Du 28 au 29 juillet 2026, Yaoundé a accueilli simultanément la 64e édition de la Journée de la Femme Africaine de la CEEAC et la première édition du Global Africa Women’s Summit. Organisée au Conseil Régional du Centre, cette rencontre a réuni des femmes leaders, des responsables gouvernementales, des élues locales, des entrepreneures et des représentantes de la société civile autour des grands enjeux du développement féminin en Afrique centrale.
Placée sous le signe de la réflexion, du partage d’expériences et de la coopération, cette double manifestation entend favoriser des échanges constructifs sur les défis auxquels font face les femmes africaines et les solutions à mettre en œuvre pour renforcer leur autonomisation.
Un sommet pour renforcer le rôle des femmes dans le développement
La cérémonie d’ouverture a été présidée par la ministre de la Promotion de la Femme et de la Famille, Marie Thérèse Abena Ondoua. À travers ce sommet, les participantes ambitionnent d’établir un diagnostic de la situation des femmes dans l’espace CEEAC et de formuler des propositions concrètes en faveur de leur autonomisation.
L’objectif est de transformer les défis en opportunités et de renforcer la place des femmes dans les politiques et les stratégies de développement de la sous-région.
À la suite du discours d’ouverture, une conférence ministérielle réunissant plusieurs membres du gouvernement a permis d’engager les premiers échanges sur les priorités communes.
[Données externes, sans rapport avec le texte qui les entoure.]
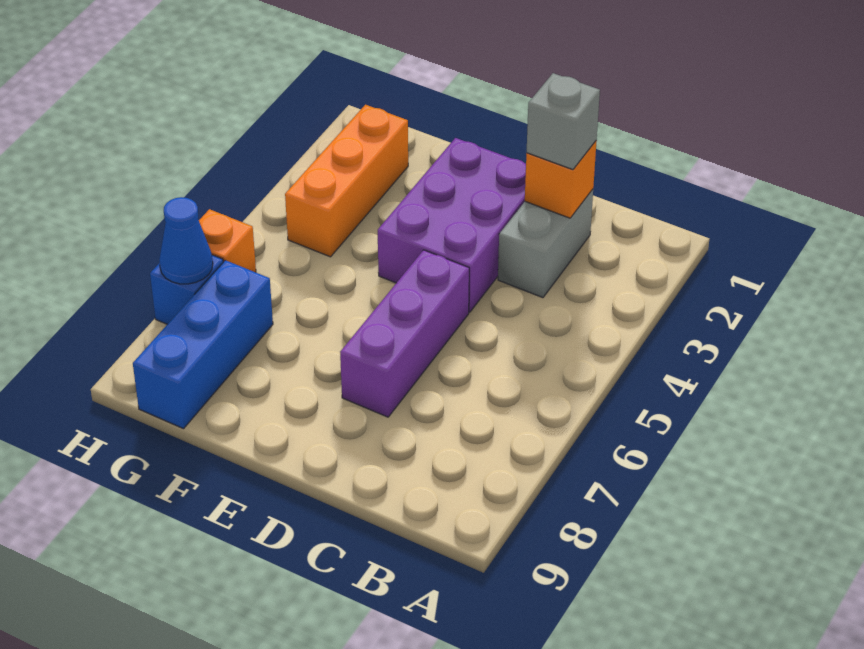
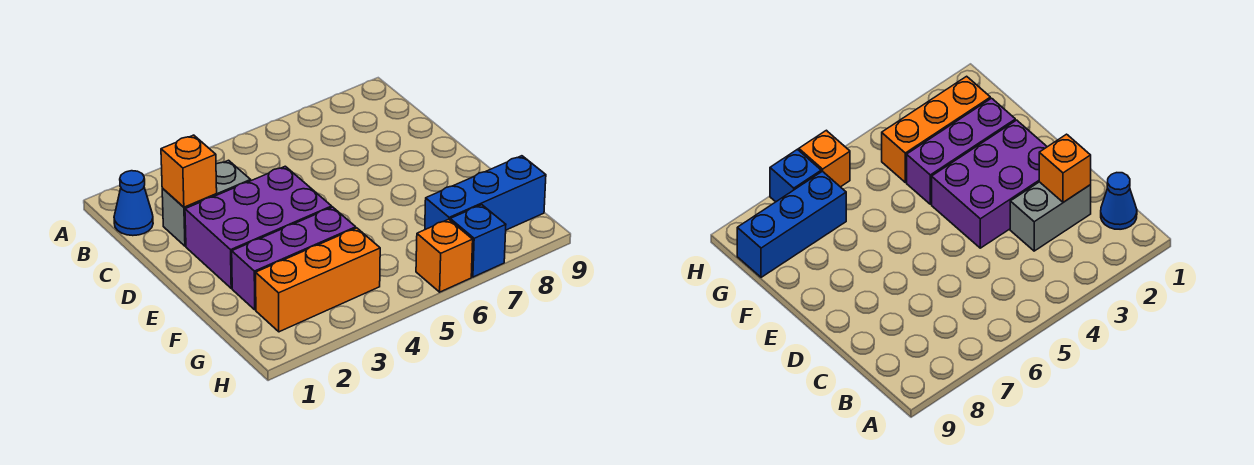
grey brick C2 level 3 -> none
purple brick D5:D7 level 1 -> purple brick F2:F4 level 1
blue cone H7 level 2 -> blue cone B1 level 1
Éducation, assainissement et leadership au cœur des échanges
Parmi les interventions marquantes, la ministre des Enseignements secondaires, le Pr Nalova Lyonga, a partagé son parcours personnel avant de mettre en avant les progrès réalisés en matière de scolarisation et de maintien des jeunes filles à l’école, présentés comme des leviers essentiels de leur émancipation.
De son côté, la ministre de l’Habitat et du Développement urbain, Célestine Ketcha Courtès, a consacré son intervention à la question de l’assainissement. Un thème en parfaite adéquation avec l’orientation retenue cette année pour la Journée de la Femme Africaine, qui met l’accent sur la nécessité d’offrir aux femmes et aux familles des cadres de vie sains, sécurisés et propices à leur épanouissement.
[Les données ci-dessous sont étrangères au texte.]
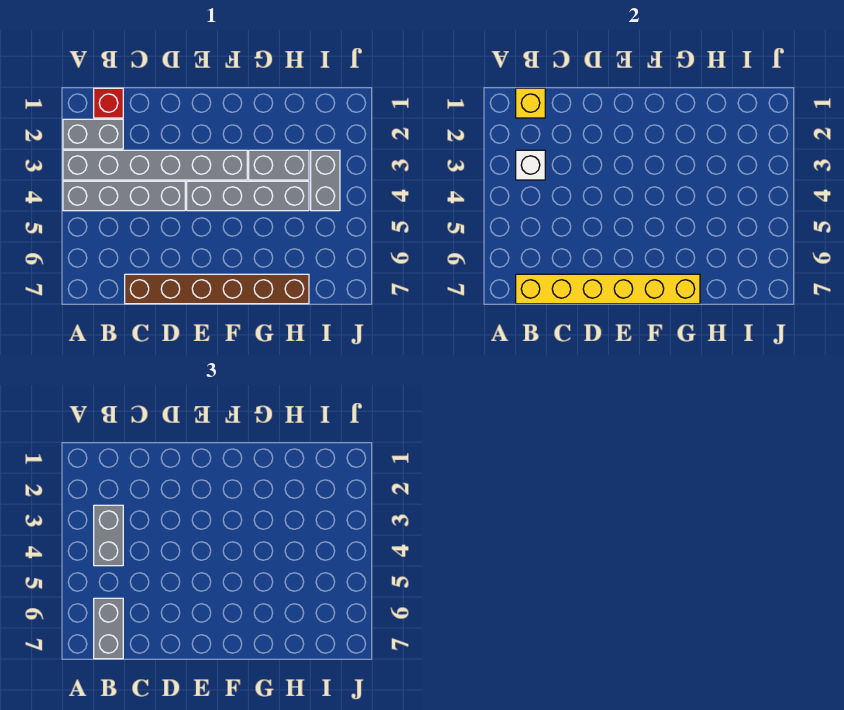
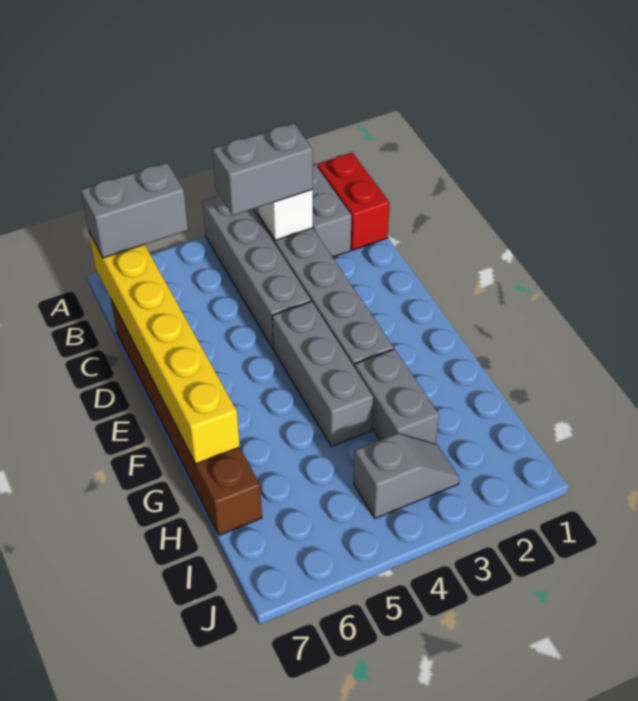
red brick B1 level 1 -> red brick A1:B1 level 1
yellow brick B1 level 2 -> none
grey brick E4:H4 level 1 -> grey brick E4:G4 level 1
grey brick I3:I4 level 1 -> grey slope I3:I4 level 1 top 4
Les travaux, qui se sont poursuivis jusqu’au 29 juillet, abordant également des thématiques telles que l’entrepreneuriat féminin, le leadership, la santé, les violences basées sur le genre ainsi que les opportunités offertes par le numérique.
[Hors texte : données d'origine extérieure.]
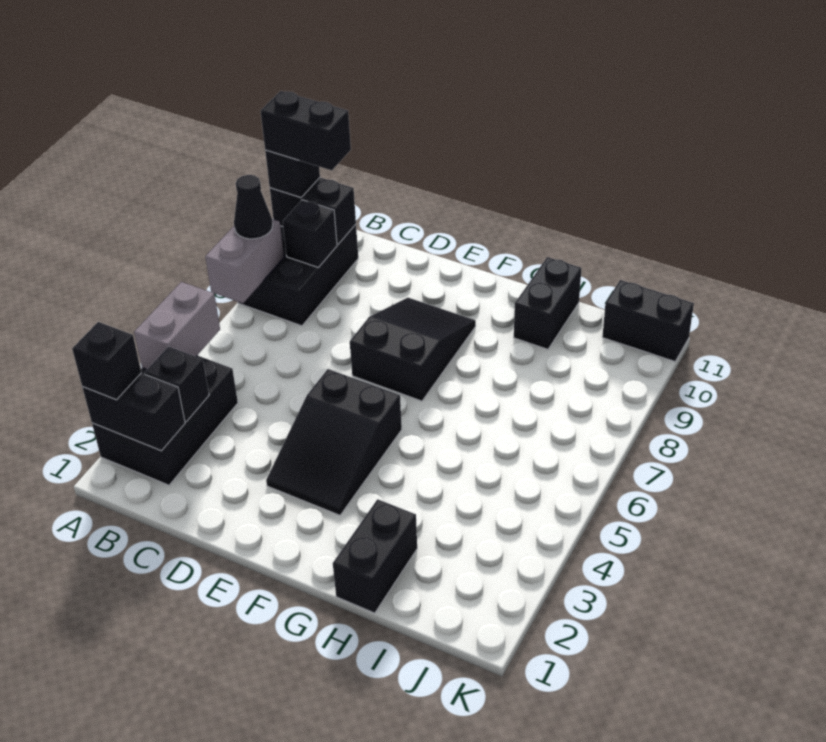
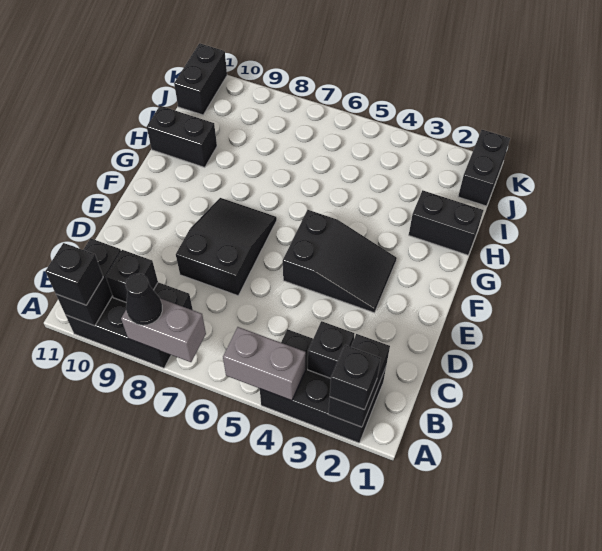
black brick A10:B10 level 4 -> black brick J1:K1 level 1
black slope E7:F9 level 1 top 7 -> black slope D7:F8 level 1 top D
En réunissant les principales actrices du développement de l’espace CEEAC, cette double édition traduit une volonté commune de dépasser le cadre de la célébration pour privilégier des actions concrètes. Les recommandations formulées à l’issue des travaux seront transmises aux instances de la CEEAC afin de contribuer à l’élaboration de politiques plus inclusives en faveur des femmes.